Over 300 people infected with scrub typhus in 20 districtsHealth workers say more cases are expected after November, but health facilities lack reagents.
Just as the focus currently is on dengue, which has spread to 48 districts with over 6,000 people infected, there is yet another disease that is raising its ugly head, albeit slowly, but has failed to get attention and there are concerns it could be another headache for health officials.
According to the Epidemiology and Disease Control Division, over 300 people have been infected with scrub typhus in the last three months and cases have been reported from as many as 20 districts, including Kathmandu.
According to data provided by the Division, hospitals in Kathmandu Valley have treated at least 63 people, including 24 children, infected with scrub typhus.
Scrub typhus, also known as bush typhus, is an infectious disease that is caused by the parasite Orientia tsutsugamushi, a mite-borne bacterium, and spreads in the human body after they are bitten by infected chiggers (larval mites) found in mice.
High fever, headache, abdominal pain, backache, joint and muscle pain, dull red rash, nausea and vomiting are some of the symptoms of scrub typhus infection. Patients with severe illness may develop bleeding which could lead to organ failure and turn fatal if left untreated.
Officials at the Division say more cases are expected in the coming months, as the disease usually surfaces during the harvest season.

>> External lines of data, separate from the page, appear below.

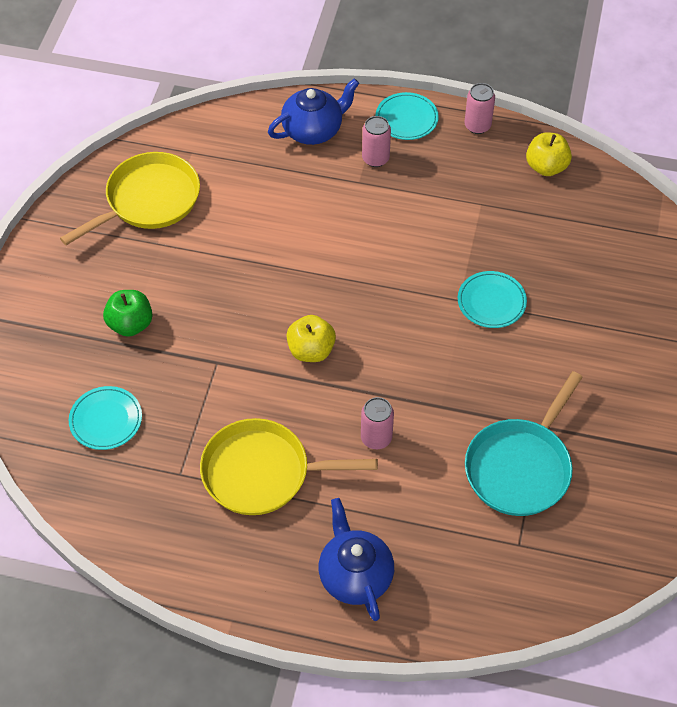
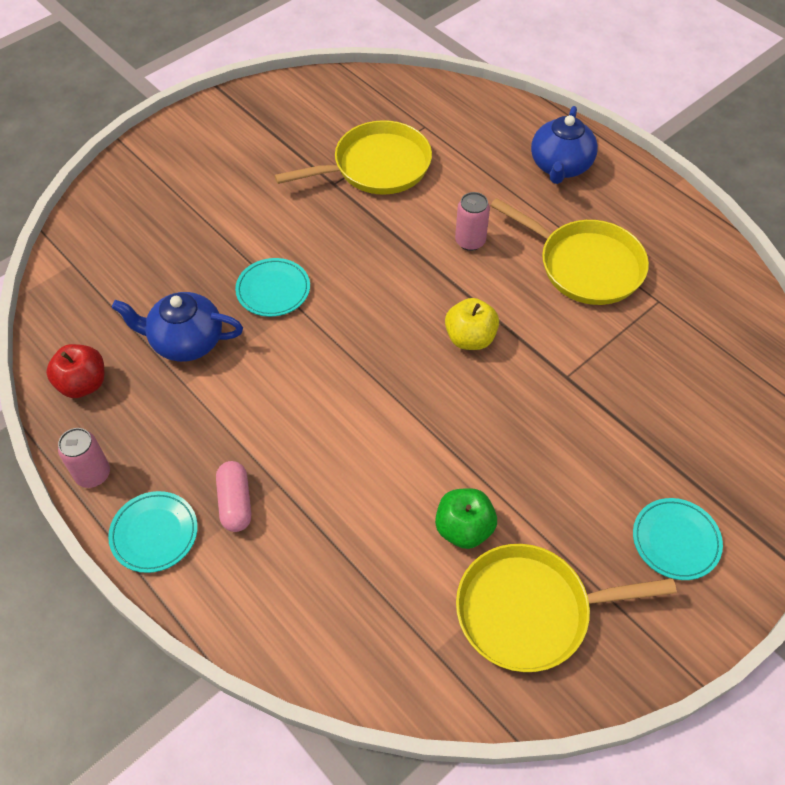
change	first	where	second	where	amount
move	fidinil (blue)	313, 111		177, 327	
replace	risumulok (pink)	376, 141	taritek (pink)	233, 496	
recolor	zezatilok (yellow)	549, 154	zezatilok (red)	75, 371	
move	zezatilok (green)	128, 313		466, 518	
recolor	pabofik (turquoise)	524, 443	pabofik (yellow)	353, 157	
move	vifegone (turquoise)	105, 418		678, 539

“There could be more cases after November,” Dr Bibek Kumar Lal, director at the Division, told the Post. “Challenges have increased as cases of many diseases have been reported prior to the expected time and most of the hospitals lack reagents to carry out tests.”
Cases have been reported from Kavrepalanchok, Dhading, Makwanpur, Chitwan, Banke, Rupandehi, Palpa, Dadeldhura, Ilam, Morang, Kailali and Kaski districts.
According to Lal, cases of scrub typhus can be ascertained only by laboratory examination. Doctors can detect the case through the symptoms but chances of misdiagnosis are high as scrub typhus symptoms are similar to those of some other diseases, which could be fatal.
With the implementation of federalism and three tiers of government—federal, provincial and local—the Health Ministry has allotted money to buy reagents to provincial and local governments.
“Provincial and local level governments do not inform us where they spent the money that we had allocated,” said Lal. “The problem is that most of the health facilities are demanding reagents from us.”
He concedes that his office has not been able to send reagents to health facilities in sufficient amounts.
Nepal saw a surge in scrub typhus cases after the 2015 earthquakes, which killed nearly 9,000 people.
Three months after two massive earthquakes, the BP Koirala Institute of Health Sciences, Dharan had alerted the Epidemiology and Disease Control Division about six children with unusual fever and severe respiratory features.
Four children died during treatment as serum samples were collected for subsequent tests in Kathmandu and Bangkok that confirmed a scrub typhus outbreak. By the end of the year, 101 cases were confirmed in 16 districts and four more people succumbed to the disease.
The magnitude of the outbreak escalated in 2016—831 cases of scrub typhus were reported in 47 districts and 14 people died by the end of that year.
Dr Prakask Prasad Shah, a senior public health administrator at the Division, said that the risk of fatality can be minimised if patients are diagnosed and treated early. Ordinary antibiotics like doxycycline, azithromycin and others on the essential drug list supplied by the government to health facilities across the country for free distribution can cure the disease.
“For that, all health facilities need to have reagents,” said Shah. “Doctors can ascertain dengue infection by examining symptoms but in the case of scrub typhus, kalajar and malaria, the disease can be identified only after laboratory tests.”